Urla il vento sui tetti di Roma; la luce è fioca, il silenzio freddo, davanti alla Biblioteca di Archeologia e Storia dell’Arte a Via del Portico d’Ottavia, quasi di fronte alla Sinagoga. C’è un eco lontana: sembrano camion, carri. Urla concitate di una lingua lontana e straniera. Grida, pianti, rassegnazione mentre il sole comincia ad illuminare il cielo plumbeo di Roma, riflesso nei camion grigi fermi davanti alla case con il motore acceso.

Non è un giorno qualunque, per questa Roma addormentata dopo la tempesta. La gente di Roma, la città aperta, la città dei Santi e dei Papi, che finge cinismo e disincanto, sa che oggi è “quel” giorno: il giorno in cui, sotto un cielo sordo in un silenzio freddo, i soldati del tenente colonnello Herbert Kappler, comandante delle SS, violano i patti ed eseguono l’ordine di deportare tanta carne innocente, più di mille persone senza colpa, tra cui 200 bambini.

Urla il vento, ed il suo grido lacera l’aria, in questa Roma abbandonata ed offesa da tutto e da tutti, oggi come ieri, sotto un cielo sordo. Urla per quest’umanità senza futuro, che viaggia nei carri bestiame: carne da macello, pronta per l’olocausto, muta e con gli occhi asciutti in questa notte scura. Storia, è vero; ma è come fosse ieri. Partono per non tornare, mentre il vento di Roma soffia, sempre di più, sempre più forte. Un urlo straziante che si perde nella notte dell’uomo, che ancora si sente distintamente mentre il cielo vomita le sue lacrime sui tetti illuminati da una luce fioca nel silenzio freddo.

Si sente sempre: a Roma, in Italia e in tutto il mondo. Ogni giorno. Ogni notte. Anche oggi.
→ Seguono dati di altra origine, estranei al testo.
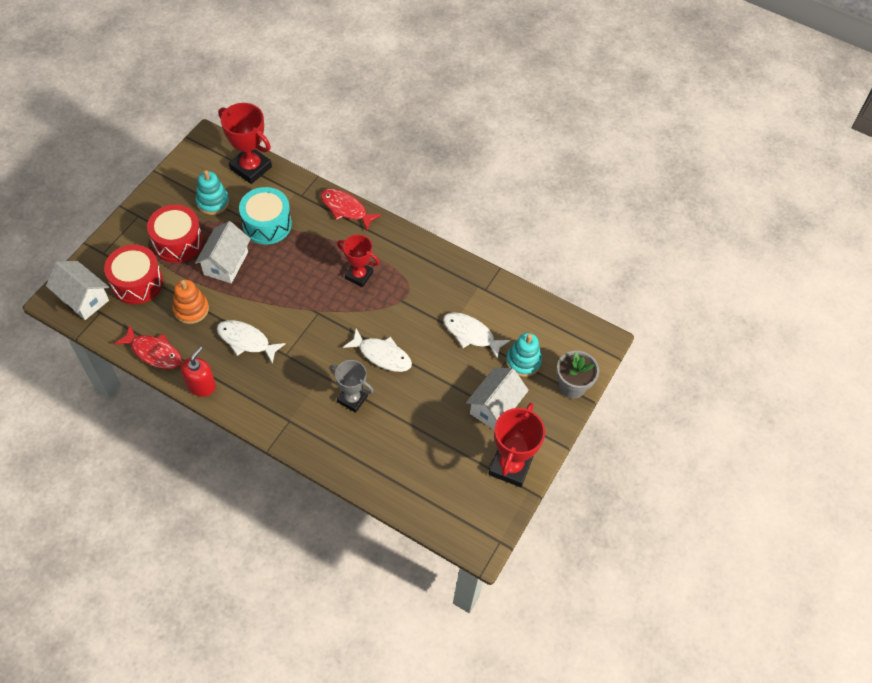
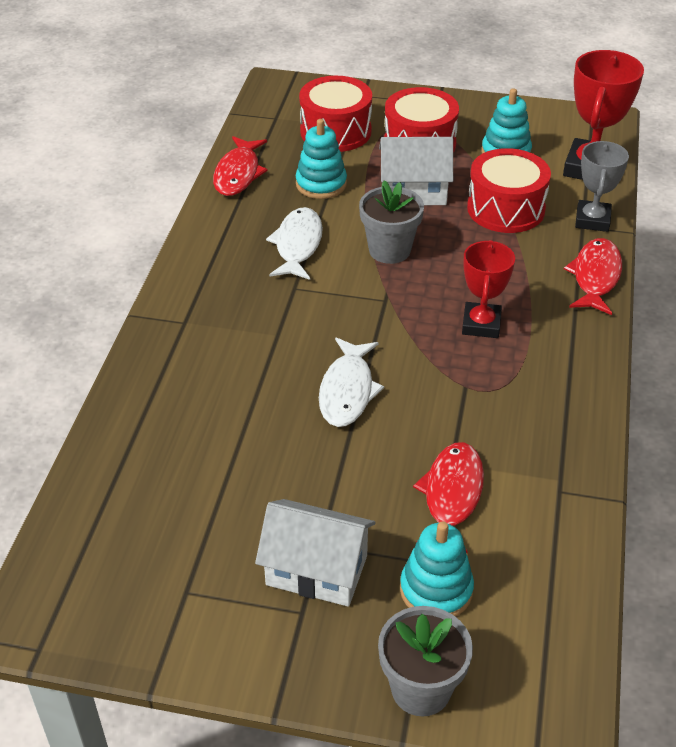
camera: 75 degrees right, 15 degrees down
(83, 298) = (288, 101): white house -> none
(191, 309) = (321, 184): orange stacking toy -> turquoise stacking toy
(201, 385) = (206, 226): red soap dispenser -> none
(267, 224) = (506, 209): turquoise drum -> red drum
(275, 295) = (389, 250): none -> grey flower pot
(352, 399) = (250, 378): grey trophy -> grey trophy (592, 220)
(471, 334) = (451, 495): white fish -> red fish
(510, 466) = (200, 626): red trophy -> none

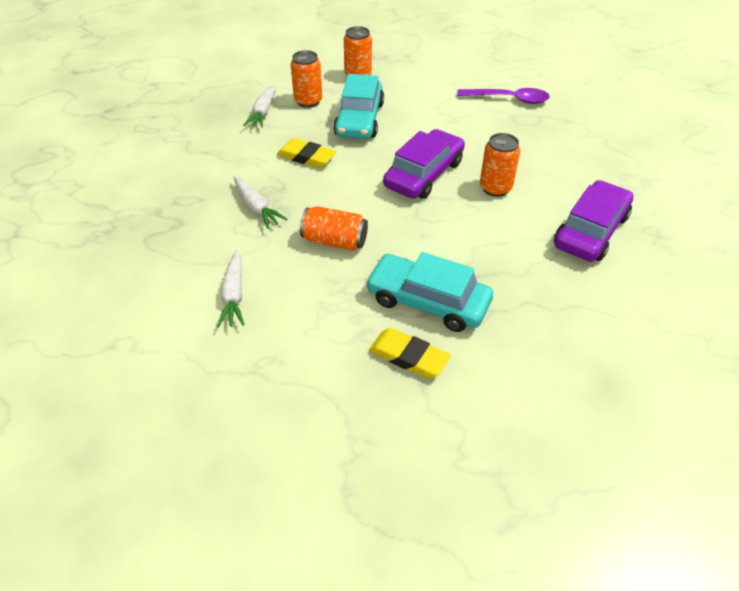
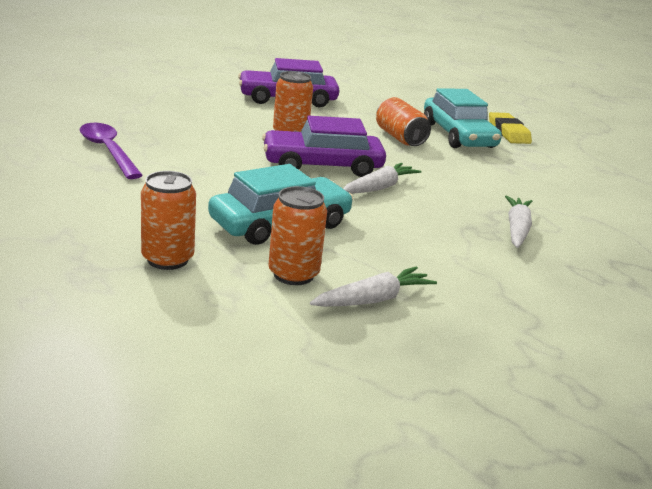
camera: 135 degrees left, 20 degrees down
(234, 295) = (602, 201): white carrot -> white carrot (379, 187)
(306, 157) = (402, 231): yellow eraser -> none
(335, 241) = (476, 180): orange can -> orange can (399, 138)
“All’alba di sabato 16 ottobre 1943 a Roma un centinaio di soldati tedeschi catturarono 1022 ebrei, tra cui circa 200 bambini. Caricati su un treno che due giorni dopo, lunedì 18 ottobre, parte verso Auschwitz. Dei 1022 ebrei catturati il 16 ottobre ne sono tornati solo 16, di cui una sola donna (Settimia Spizzichino). Nessuno degli oltre 200 bambini è sopravvissuto.”